Je m'attendais à ce que ce soit mauvais et je n'ai pas été déçu. Incapable de lier son "histoire humaine" avec la grande histoire de la bataille, Bondartchouk en est réduit à tout expliquer en voix off avec un ton bouffit de solennité. La musique grandiloquente et omniprésente de Badalamenti  ajoute encore encore de la pompe à se filme qui gonfle, gonfle...

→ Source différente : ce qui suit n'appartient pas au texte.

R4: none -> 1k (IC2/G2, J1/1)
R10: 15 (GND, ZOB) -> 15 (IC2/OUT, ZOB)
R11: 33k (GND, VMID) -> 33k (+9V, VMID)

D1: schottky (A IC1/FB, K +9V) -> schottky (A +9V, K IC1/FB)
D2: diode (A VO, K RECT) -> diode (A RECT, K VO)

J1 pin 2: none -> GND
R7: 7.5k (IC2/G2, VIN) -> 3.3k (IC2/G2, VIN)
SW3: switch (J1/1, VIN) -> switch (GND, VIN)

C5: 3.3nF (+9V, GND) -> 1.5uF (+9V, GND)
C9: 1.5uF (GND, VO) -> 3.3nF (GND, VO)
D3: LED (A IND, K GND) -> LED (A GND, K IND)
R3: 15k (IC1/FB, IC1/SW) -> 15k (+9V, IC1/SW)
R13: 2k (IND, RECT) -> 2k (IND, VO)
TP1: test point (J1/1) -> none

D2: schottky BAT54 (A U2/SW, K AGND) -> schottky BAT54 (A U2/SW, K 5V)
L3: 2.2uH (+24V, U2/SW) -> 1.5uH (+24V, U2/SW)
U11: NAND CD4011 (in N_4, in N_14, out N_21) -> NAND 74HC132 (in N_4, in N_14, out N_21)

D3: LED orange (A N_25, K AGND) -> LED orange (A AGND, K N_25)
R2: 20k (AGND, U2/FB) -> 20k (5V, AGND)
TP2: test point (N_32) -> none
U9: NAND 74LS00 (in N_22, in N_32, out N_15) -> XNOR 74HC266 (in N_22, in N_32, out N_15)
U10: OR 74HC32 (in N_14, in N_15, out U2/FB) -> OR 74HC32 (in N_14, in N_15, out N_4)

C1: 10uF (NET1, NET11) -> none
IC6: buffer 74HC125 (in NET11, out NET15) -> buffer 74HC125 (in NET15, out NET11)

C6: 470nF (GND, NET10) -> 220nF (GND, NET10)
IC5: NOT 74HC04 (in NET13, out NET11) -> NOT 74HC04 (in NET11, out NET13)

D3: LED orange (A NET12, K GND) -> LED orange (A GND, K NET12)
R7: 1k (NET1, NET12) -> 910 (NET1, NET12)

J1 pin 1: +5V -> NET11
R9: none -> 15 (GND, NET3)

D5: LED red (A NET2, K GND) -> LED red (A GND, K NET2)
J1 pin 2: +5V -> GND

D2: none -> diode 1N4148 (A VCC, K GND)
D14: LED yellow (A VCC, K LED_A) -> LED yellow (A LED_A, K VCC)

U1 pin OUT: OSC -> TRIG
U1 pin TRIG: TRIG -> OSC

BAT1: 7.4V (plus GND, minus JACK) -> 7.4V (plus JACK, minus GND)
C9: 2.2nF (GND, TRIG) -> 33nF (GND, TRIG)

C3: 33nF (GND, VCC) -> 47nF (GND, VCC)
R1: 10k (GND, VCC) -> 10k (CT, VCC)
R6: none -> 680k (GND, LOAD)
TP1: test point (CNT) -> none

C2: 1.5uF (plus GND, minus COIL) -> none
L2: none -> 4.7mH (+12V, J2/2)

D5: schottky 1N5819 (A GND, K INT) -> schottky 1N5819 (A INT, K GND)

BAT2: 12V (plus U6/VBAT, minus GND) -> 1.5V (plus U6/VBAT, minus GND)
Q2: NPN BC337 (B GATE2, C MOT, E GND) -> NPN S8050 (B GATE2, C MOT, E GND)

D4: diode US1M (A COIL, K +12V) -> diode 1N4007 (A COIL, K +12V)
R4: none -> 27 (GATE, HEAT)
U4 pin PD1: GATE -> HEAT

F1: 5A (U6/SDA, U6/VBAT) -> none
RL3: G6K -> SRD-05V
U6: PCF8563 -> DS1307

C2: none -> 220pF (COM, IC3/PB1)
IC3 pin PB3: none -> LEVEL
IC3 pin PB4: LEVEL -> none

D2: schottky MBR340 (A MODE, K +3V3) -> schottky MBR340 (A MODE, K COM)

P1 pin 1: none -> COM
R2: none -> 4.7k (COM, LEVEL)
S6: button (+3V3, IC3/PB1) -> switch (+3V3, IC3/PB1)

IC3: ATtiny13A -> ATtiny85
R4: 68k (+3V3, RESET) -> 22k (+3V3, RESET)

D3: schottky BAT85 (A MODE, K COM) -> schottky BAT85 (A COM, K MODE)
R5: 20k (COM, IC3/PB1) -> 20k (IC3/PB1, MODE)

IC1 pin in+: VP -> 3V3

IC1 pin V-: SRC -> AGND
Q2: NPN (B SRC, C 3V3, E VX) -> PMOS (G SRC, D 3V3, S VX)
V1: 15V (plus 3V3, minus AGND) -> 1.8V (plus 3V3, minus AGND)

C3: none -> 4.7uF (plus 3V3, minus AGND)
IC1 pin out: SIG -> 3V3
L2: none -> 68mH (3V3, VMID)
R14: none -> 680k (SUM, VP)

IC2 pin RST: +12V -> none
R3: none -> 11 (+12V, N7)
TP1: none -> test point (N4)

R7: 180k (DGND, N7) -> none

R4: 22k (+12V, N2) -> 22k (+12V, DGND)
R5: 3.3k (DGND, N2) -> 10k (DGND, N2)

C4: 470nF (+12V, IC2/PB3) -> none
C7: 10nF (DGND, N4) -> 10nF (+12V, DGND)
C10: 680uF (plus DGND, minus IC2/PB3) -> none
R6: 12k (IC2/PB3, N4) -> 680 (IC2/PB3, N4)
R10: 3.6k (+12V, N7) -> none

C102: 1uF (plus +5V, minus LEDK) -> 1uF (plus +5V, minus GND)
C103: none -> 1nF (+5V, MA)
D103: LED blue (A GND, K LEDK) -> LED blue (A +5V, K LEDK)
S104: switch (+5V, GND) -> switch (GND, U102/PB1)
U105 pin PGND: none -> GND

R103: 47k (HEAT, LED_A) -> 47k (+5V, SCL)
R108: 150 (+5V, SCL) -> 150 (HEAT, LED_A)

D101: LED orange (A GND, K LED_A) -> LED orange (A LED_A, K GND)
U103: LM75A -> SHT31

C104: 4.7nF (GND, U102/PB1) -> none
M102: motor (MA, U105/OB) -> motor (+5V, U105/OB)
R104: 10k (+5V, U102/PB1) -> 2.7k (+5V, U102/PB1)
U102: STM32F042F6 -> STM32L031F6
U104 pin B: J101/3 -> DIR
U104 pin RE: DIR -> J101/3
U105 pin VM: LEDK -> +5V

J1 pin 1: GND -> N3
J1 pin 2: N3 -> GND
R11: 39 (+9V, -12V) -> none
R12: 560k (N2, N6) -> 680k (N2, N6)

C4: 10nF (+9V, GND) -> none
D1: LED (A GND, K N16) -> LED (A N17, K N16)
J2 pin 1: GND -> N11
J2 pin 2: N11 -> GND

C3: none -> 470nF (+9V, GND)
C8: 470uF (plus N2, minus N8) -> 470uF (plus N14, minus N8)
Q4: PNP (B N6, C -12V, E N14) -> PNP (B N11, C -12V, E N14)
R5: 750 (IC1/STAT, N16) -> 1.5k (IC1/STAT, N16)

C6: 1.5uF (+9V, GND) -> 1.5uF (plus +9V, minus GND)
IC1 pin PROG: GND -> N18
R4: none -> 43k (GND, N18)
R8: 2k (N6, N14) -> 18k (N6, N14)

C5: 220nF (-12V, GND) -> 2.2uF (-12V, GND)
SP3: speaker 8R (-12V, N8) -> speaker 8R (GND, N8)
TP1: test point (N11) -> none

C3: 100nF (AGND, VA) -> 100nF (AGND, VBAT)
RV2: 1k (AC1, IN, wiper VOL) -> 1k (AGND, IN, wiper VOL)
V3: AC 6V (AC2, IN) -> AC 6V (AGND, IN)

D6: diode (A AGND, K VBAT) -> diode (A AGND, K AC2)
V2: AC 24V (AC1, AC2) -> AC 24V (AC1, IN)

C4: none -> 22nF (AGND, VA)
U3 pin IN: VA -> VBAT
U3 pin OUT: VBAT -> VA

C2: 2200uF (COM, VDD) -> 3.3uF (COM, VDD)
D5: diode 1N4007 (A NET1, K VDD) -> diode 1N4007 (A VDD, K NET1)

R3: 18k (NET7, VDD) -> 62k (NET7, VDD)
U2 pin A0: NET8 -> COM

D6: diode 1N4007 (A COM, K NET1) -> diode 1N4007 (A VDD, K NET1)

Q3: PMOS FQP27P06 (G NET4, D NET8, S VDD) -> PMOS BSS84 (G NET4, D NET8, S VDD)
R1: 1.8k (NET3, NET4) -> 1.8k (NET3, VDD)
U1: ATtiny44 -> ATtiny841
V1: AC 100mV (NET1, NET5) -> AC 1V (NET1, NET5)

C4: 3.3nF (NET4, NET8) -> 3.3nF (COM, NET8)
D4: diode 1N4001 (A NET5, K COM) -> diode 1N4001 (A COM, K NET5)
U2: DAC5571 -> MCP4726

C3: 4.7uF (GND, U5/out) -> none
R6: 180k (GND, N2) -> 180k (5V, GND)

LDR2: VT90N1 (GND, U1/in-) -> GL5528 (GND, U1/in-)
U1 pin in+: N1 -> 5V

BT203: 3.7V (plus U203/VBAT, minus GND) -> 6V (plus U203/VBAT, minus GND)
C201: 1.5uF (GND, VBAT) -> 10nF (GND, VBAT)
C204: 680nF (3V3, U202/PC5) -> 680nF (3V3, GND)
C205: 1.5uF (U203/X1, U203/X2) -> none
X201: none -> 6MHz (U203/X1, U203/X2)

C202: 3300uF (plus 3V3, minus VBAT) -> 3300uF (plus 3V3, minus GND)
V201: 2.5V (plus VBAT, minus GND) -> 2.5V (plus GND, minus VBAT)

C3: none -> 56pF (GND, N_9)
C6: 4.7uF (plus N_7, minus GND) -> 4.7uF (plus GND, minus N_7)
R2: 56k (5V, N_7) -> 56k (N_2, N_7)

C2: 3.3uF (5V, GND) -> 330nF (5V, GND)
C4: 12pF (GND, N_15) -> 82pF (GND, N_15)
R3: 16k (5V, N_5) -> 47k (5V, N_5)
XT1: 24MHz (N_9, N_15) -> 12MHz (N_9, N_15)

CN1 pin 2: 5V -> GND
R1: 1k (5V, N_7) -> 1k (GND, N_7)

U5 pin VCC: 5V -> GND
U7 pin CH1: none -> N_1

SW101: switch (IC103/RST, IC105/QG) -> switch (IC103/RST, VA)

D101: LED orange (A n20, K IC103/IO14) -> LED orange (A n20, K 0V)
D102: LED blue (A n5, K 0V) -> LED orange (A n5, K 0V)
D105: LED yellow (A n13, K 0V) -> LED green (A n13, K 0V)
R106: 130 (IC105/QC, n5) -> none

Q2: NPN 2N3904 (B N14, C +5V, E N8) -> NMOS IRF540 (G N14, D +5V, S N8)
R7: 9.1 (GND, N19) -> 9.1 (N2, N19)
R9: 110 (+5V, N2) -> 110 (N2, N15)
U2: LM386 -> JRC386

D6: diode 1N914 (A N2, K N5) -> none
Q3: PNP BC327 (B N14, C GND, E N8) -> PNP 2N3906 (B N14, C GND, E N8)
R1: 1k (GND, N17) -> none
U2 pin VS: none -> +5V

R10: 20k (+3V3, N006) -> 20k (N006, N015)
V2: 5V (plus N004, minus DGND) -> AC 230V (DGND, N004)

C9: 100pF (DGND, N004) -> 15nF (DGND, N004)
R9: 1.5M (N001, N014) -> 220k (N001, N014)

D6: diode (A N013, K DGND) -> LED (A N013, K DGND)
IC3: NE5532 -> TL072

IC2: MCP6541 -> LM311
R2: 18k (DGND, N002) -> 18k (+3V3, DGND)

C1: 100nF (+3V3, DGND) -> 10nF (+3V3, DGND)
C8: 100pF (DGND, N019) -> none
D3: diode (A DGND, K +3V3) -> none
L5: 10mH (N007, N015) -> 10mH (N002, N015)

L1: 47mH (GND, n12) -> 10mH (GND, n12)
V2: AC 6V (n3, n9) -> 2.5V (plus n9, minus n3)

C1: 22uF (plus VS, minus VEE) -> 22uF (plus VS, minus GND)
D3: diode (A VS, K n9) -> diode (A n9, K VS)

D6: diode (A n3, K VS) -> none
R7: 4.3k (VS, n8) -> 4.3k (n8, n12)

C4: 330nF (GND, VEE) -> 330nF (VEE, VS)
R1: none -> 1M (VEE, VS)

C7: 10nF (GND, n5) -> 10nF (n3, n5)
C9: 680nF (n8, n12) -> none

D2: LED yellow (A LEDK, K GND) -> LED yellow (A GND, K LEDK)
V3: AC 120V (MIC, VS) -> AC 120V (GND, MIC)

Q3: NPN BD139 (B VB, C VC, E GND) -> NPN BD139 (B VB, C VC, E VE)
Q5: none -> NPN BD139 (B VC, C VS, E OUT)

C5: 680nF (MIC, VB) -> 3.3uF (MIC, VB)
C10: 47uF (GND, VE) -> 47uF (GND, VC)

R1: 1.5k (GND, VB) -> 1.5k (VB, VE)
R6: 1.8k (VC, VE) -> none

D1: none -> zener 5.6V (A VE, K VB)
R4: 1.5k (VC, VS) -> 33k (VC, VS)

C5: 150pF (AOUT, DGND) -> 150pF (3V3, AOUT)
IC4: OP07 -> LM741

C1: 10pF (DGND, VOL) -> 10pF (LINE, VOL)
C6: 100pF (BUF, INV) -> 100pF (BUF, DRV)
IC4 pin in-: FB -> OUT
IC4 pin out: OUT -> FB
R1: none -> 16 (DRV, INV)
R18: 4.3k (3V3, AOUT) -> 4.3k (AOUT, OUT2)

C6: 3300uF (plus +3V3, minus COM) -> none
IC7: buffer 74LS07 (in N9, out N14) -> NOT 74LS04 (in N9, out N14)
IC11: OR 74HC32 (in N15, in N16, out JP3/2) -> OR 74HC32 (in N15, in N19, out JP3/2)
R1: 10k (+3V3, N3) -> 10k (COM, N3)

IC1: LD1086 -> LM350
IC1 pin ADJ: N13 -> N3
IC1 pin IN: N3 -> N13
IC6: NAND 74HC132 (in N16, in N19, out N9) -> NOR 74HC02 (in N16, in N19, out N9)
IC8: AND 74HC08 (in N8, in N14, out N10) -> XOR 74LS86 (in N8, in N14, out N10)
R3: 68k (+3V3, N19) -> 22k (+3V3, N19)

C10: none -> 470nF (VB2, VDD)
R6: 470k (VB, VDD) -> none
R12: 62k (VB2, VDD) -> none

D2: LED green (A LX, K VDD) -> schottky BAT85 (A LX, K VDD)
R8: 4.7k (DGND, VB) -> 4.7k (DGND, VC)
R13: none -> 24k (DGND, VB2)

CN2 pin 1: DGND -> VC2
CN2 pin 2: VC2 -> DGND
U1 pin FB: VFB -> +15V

Les dialogues sortent tout droit d'un sitcom, pas un poil de réalisme dans ce film. Personne n'a peur, tout le monde est bien coiffé, ou proprement décoiffé. Les personnages russes sont loyaux, droits et courageux, les soldats allemands sont des pervers. L'épaisseur psychologique des personnages se mesure en nanomètres. Le film démarre avec des soldats soviétiques enflammés (au sens propre) qui se jettent en hurlant sur les lignes nazies, tels des zombies. Pour pallier à l'absence de réalisme, les acteurs sont contraints de hurler et de verser dans l'hystérie pour un oui ou pour un non. Cautères sur une jambe de bois. Bondartchouk use et abuse des effets spéciaux (ralentis, accélérés, etc.) images de synthèse, filtres. Plus m'as-tu vu tu meurs.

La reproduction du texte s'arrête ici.